▸ Assigned task
Leaving out all pictures, retype the records exactly.

▸ Materials provided
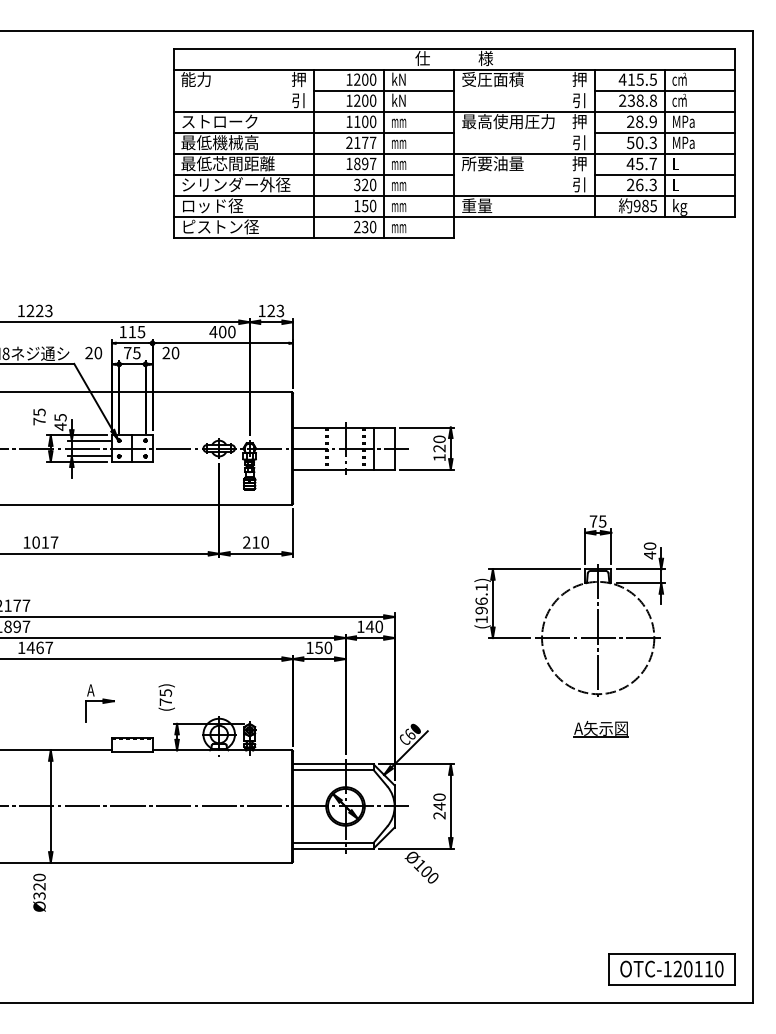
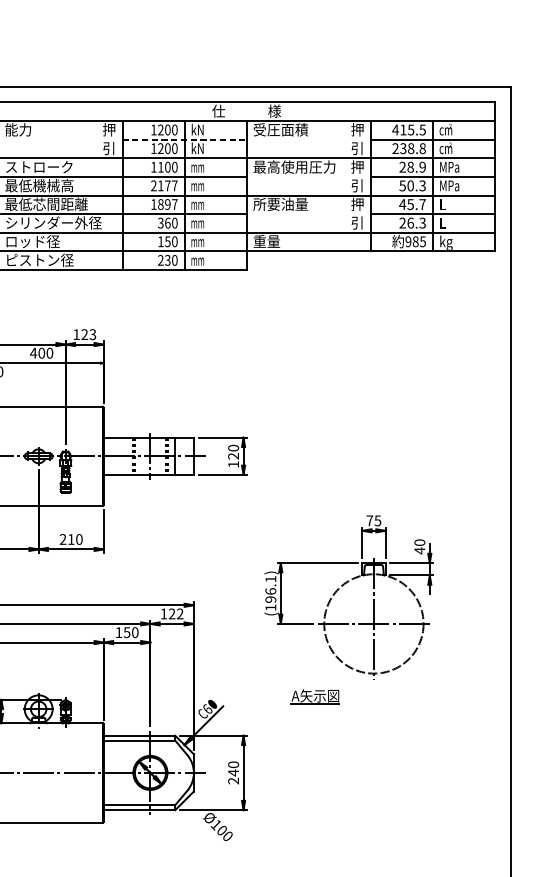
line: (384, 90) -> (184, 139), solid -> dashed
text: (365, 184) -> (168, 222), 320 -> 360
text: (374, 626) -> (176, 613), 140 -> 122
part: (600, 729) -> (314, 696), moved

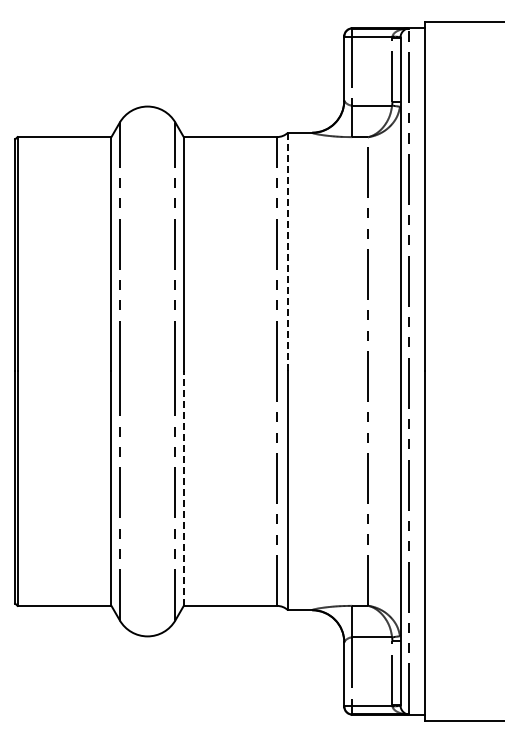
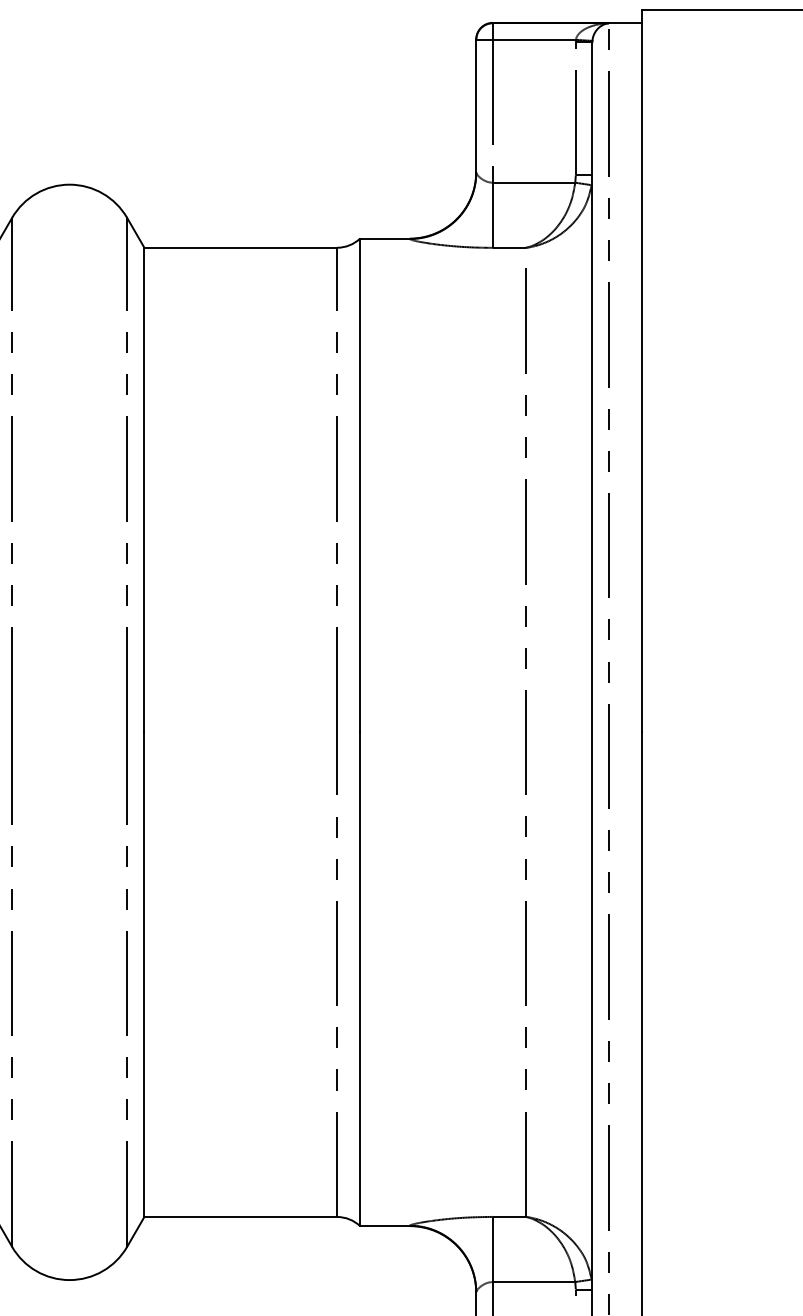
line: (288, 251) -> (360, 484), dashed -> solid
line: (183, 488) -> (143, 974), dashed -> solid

▸ Problem solution
line: (384, 90) -> (184, 139), solid -> dashed
text: (365, 184) -> (168, 222), 320 -> 360
text: (374, 626) -> (176, 613), 140 -> 122
part: (600, 729) -> (314, 696), moved

line: (288, 251) -> (360, 484), dashed -> solid
line: (183, 488) -> (143, 974), dashed -> solid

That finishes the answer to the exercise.